Western juniper (Juniperus occidentalis spp. occidentalis) has rapidly expanded into shrub steppe communities in the Intermountain Northwest during the past 120 yr. Cutting juniper is a management tool used to restore shrub steppe communities. Response of the understory after cutting is strongly influenced by plant species composition existing prior to treatment. This study assessed distribution patterns of understory plants over 2 growing seasons after tree cutting in a western juniper woodland. Cover, density, and diversity of understory species were compared among 3 locations: interspaces, duff zones (previously under tree canopies), and debris zones (beneath cut trees). Plant cover and density increased in all zones following tree cutting.
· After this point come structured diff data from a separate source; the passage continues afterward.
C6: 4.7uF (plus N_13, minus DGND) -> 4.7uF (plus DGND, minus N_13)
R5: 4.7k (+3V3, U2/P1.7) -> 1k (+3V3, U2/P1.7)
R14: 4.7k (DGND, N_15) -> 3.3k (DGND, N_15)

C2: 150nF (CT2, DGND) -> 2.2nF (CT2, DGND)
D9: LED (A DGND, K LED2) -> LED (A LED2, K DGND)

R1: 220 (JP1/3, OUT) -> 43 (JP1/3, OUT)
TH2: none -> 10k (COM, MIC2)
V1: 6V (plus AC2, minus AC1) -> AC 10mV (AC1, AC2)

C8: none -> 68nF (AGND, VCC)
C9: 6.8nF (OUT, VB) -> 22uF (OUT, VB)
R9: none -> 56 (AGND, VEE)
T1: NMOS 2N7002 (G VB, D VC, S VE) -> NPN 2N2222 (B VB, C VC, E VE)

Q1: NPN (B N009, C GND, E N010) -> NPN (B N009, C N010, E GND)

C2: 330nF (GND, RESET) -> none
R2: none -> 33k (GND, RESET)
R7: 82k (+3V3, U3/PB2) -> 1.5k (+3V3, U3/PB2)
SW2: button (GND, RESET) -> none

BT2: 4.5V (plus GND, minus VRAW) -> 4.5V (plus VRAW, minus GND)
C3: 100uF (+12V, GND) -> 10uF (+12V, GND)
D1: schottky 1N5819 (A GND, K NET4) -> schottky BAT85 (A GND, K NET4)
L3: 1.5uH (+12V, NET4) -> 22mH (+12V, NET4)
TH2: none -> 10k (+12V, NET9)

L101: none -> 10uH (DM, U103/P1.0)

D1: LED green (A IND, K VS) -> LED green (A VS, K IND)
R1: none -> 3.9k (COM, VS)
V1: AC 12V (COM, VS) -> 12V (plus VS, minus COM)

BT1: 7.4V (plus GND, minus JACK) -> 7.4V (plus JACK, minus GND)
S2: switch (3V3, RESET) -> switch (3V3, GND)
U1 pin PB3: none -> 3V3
Understory vegetation in cut woodlands exhibited strong zonal distribution. Cover and density of Poa sandbergii and Sitanion hystrix and canopy cover of annual forbs were greatest in duff zones (P < 0.05). Density and cover of perennial grasses and total densities of perennial forbs and annual forbs were greatest in interspaces (P < 0.05). Debris zones tended to have the lowest overall understory cover and plant density values. Under juniper debris many species common to interspaces were reduced in density, although plants that survived or established beneath debris grew larger than their counterparts in interspaces. Species that increased in density and cover under debris were plants characteristic of duff zones and whose seeds are typically wind dispersed.
Bates, Jon D.; Miller, Richard F.; and Svejcar, Tony
"Understory patterns in cut western juniper (Juniperus occidentalis spp. occidentalis Hook.) woodlands,"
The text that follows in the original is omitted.